おまけに現実でも名前を勘違いされてしまうなんて…なんか可哀想で泣けてくる。
スポンサーリンク
【追加雑学①】ネジの刺さったフランケンシュタインのイメージも映画から
フランケンシュタインはどんな怪物かと尋ねられれば、ほとんどの人は以下のような特徴を挙げるはずだ。
- 四角い輪郭
- 首にネジが刺さっている
- 全身に縫い目がある
- 無口・怪力・知能が低い
実のところ、この現代のフランケンシュタインのイメージも、1931年公開の映画『フランケンシュタイン』からのもの。つまりは映画化がきっかけである。
以下の映像でも、私たちが思い浮かべる通りの姿で怪物が登場している。
この作品にて監督のジェイムズ・ホエール指導のもと、怪物役のボリス・カーロフへのメイクが施され、フランケンシュタインの"ネジの刺さった大男"というイメージが初めて映像化されることとなる。
以降、イメージが浸透し、ほとんどの作品においてフランケンシュタインは、このときのカーロフのメイクを模した姿で表現されていくのだ。
原作の怪物の外見は以下のように、これとは描写が大きく異なっているぞ。
- 8フィート(約2.4メートル)の巨体
- 薄く光る眼
- 黒っぽい髪と唇
- 目立つ白い歯
- 半透明の黄色い肌
- 動脈と筋肉の動きはほとんど見られない
という感じ。フランケンシュタインというより、ちょっとでかめのゾンビである。怪物は墓から掘り起こした死体から作られているので、ゾンビという印象はあながち間違いでもないかも。
また能力に関しても、知能の低いフランケンシュタインのそれとはかけ離れ…
- 感情豊かでコミュニケーション能力が高い
- 雄弁で知能が高く、様々な言語を習得している
など、「理想の人間」を生み出そうとした主人公の思惑が反映された形になっている。
今では唯一の長所だった知能もどこへやら…。怪物も博士も同じく、後世の扱いが切ない。
【追加雑学②】原作のフランケンシュタインはメアリー・シェリーの悲しみを具現化した姿
原作『フランケンシュタイン、あるいは現代のプロメテウス』に登場する怪物は、「理想の人間を生み出す」という博士の欲望から生み出された。しかし実際に生まれてみると理想の人間には程遠く、見た目の醜さを理由に人間から迫害を受けてしまう。
自身が唯一無二の存在であるがゆえの孤独に苦しんだ怪物は、自分を作ったのと同じ手法で、パートナーとなる怪物を作るよう博士に要求するのだが、これを博士が拒否。そこから博士の身内を殺害するなどの行為に出るのだ。

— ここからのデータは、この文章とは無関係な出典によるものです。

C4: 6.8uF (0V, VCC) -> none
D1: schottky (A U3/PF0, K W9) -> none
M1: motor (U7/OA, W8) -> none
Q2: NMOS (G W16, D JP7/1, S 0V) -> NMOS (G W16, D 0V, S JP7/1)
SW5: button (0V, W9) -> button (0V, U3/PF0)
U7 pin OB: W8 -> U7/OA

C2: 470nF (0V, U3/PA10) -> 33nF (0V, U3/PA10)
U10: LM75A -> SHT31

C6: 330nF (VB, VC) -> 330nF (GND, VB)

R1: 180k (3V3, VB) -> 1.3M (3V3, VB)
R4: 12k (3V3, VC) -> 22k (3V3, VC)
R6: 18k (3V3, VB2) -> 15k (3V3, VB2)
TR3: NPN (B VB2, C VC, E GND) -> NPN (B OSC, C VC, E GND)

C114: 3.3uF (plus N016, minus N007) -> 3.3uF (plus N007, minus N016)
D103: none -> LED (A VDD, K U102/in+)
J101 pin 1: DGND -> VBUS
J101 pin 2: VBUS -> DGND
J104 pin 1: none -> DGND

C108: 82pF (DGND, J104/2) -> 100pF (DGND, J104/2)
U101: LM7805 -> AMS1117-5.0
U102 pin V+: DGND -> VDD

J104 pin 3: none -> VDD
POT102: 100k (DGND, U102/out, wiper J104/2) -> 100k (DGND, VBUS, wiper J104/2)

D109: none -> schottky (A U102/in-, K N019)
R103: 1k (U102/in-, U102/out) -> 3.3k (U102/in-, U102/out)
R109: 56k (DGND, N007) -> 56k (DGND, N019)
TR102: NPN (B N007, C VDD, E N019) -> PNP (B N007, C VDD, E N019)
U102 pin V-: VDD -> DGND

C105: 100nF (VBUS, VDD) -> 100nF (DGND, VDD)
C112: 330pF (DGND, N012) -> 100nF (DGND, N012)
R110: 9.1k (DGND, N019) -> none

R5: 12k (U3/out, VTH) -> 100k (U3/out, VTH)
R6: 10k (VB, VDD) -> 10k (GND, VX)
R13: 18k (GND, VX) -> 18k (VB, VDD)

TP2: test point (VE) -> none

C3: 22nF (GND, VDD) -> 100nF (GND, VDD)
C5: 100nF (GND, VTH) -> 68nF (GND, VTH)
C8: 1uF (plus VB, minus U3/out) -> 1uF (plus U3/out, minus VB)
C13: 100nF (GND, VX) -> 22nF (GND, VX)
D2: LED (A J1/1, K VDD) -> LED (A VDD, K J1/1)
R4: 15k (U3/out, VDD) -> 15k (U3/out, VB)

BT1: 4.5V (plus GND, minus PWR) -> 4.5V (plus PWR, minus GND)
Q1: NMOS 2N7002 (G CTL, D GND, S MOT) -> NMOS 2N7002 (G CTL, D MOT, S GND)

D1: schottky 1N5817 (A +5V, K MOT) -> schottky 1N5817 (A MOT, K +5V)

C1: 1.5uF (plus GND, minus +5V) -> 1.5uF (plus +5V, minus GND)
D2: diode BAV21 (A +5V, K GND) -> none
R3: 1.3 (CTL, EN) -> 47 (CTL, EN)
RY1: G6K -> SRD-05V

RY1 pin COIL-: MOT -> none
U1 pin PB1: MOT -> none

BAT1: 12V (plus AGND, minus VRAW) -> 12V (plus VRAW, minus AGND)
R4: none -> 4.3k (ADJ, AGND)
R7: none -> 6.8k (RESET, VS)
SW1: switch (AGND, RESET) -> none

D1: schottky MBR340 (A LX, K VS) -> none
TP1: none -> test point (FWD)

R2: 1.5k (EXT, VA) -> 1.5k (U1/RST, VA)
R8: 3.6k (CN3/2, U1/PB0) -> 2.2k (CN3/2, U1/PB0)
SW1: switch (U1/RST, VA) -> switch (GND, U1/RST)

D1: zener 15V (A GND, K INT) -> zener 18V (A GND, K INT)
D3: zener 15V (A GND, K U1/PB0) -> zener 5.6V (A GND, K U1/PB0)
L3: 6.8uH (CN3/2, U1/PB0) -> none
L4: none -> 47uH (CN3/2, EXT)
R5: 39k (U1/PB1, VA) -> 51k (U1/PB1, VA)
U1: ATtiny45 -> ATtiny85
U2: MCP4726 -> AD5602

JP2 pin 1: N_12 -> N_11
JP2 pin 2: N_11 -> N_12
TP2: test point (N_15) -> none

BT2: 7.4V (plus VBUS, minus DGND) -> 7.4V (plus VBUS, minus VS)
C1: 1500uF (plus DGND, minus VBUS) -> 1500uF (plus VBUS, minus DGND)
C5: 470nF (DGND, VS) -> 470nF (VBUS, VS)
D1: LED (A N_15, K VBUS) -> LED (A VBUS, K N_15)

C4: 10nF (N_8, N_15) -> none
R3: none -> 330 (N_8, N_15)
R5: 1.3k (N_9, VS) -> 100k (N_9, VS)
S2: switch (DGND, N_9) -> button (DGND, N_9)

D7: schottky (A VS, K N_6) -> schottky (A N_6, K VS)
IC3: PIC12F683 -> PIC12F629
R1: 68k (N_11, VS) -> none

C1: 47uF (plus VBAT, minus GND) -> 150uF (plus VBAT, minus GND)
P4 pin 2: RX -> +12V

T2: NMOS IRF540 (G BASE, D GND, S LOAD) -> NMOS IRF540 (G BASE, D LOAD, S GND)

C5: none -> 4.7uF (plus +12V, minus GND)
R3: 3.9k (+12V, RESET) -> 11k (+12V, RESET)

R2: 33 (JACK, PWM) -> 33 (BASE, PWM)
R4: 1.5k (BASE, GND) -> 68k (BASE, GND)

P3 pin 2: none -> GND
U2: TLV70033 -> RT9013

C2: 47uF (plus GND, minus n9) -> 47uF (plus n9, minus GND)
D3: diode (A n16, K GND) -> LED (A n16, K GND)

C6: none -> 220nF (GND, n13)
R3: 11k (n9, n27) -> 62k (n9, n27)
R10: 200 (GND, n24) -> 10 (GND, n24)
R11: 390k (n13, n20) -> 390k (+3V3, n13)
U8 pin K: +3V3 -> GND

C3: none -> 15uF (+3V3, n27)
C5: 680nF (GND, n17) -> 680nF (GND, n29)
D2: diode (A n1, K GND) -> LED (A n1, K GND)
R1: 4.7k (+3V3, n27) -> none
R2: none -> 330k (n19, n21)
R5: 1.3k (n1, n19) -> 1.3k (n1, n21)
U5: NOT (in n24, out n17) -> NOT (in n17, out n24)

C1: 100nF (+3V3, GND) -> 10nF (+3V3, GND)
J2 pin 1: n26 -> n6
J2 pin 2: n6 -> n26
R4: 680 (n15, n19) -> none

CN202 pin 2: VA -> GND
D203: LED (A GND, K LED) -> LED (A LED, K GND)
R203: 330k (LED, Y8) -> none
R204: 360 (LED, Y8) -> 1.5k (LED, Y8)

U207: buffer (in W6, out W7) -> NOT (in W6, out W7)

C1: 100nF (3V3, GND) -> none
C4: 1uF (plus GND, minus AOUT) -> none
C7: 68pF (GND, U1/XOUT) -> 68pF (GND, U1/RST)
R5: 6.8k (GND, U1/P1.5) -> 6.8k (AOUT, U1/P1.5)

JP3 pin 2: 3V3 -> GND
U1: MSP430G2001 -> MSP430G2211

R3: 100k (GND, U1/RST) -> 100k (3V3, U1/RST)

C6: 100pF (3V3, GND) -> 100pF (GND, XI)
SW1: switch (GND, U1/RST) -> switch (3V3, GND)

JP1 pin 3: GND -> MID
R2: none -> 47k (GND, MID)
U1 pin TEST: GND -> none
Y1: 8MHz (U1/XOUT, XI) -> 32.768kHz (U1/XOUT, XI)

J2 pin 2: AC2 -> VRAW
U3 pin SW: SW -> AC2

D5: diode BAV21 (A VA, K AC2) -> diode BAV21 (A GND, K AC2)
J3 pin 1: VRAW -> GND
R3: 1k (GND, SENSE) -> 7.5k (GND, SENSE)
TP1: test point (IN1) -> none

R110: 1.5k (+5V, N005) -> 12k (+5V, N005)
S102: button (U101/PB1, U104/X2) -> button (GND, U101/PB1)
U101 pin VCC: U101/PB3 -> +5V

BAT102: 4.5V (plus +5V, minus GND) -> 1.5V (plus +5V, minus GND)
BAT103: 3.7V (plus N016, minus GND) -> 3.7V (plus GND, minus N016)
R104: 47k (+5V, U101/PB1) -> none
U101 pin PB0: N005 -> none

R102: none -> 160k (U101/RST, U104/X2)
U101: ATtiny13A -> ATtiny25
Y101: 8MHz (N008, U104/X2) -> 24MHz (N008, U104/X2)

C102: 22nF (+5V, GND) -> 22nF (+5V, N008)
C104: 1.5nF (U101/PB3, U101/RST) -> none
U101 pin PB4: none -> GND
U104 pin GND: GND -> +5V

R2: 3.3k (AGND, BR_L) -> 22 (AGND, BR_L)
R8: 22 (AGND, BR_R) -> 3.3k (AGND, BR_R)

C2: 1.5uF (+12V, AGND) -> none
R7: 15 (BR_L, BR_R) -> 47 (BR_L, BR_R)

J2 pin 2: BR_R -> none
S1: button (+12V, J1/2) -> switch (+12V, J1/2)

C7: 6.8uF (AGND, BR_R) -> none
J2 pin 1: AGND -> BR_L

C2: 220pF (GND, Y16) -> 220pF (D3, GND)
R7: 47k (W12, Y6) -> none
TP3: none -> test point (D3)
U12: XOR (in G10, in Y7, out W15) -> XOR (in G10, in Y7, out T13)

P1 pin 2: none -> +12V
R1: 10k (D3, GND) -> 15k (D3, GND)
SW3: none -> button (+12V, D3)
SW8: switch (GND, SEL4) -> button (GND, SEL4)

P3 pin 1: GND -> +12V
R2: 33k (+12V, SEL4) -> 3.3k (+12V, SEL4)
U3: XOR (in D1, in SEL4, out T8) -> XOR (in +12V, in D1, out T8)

孤独と葛藤に苦しめられた、なかなかに陰のある怪物なのである。
実はこの怪物の姿のもととなったのは、作者のメアリー・シェリーの経験そのものだ。
当時18歳だったメアリーは、妻子をもつ既婚男性パーシー・シェリーと恋に堕ちる。
彼と過ごす日々は素敵なもののはずなのに、生まれた子は亡くなり、貧困に苦しめられ、その生活にはなぜかいつも悲しみがつきまとう。それは恐ろしい悪夢となって、自分を殺しに来るのでは…と思うほどのものだったという。
博士の理想の人間として作られた怪物もこれと同じ。素敵なもののはずだったのに、出来上がったそれは醜くて恐ろしく、孤独で悲しい。まさに、当時のメアリーの恋そのものなのだ。
出自を知れば知るほど、いろいろと考えさせられる怪物である…。
2018年には、メアリーが『フランケンシュタイン、あるいは現代のプロメテウス』を生み出すまでの経緯を映画化した『メアリーの総て』も公開されている。以下がその予告編だ。
フランケンシュタインの雑学まとめ
今回は、怪物・フランケンシュタインの雑学を紹介した。
フランケンシュタインの原作に登場する怪物には、ちゃんとした名前がない。のちに定着するフランケンシュタインという名前は、彼を生み出した博士のものである。
博士の理想のために作られた怪物は、醜く生まれてしまった自身の運命を呪い、生みの親である博士を中心に悲しみの連鎖を繰り返していく。すべては博士が侵してはいけない領域に踏み込んでしまったがために…。
人体錬成は禁じ手だって、『鋼の錬金術師』でも言ってたぞ!
しかしこの物語がまさか18歳の少女の経験から執筆されているとは、ただただ驚かされる。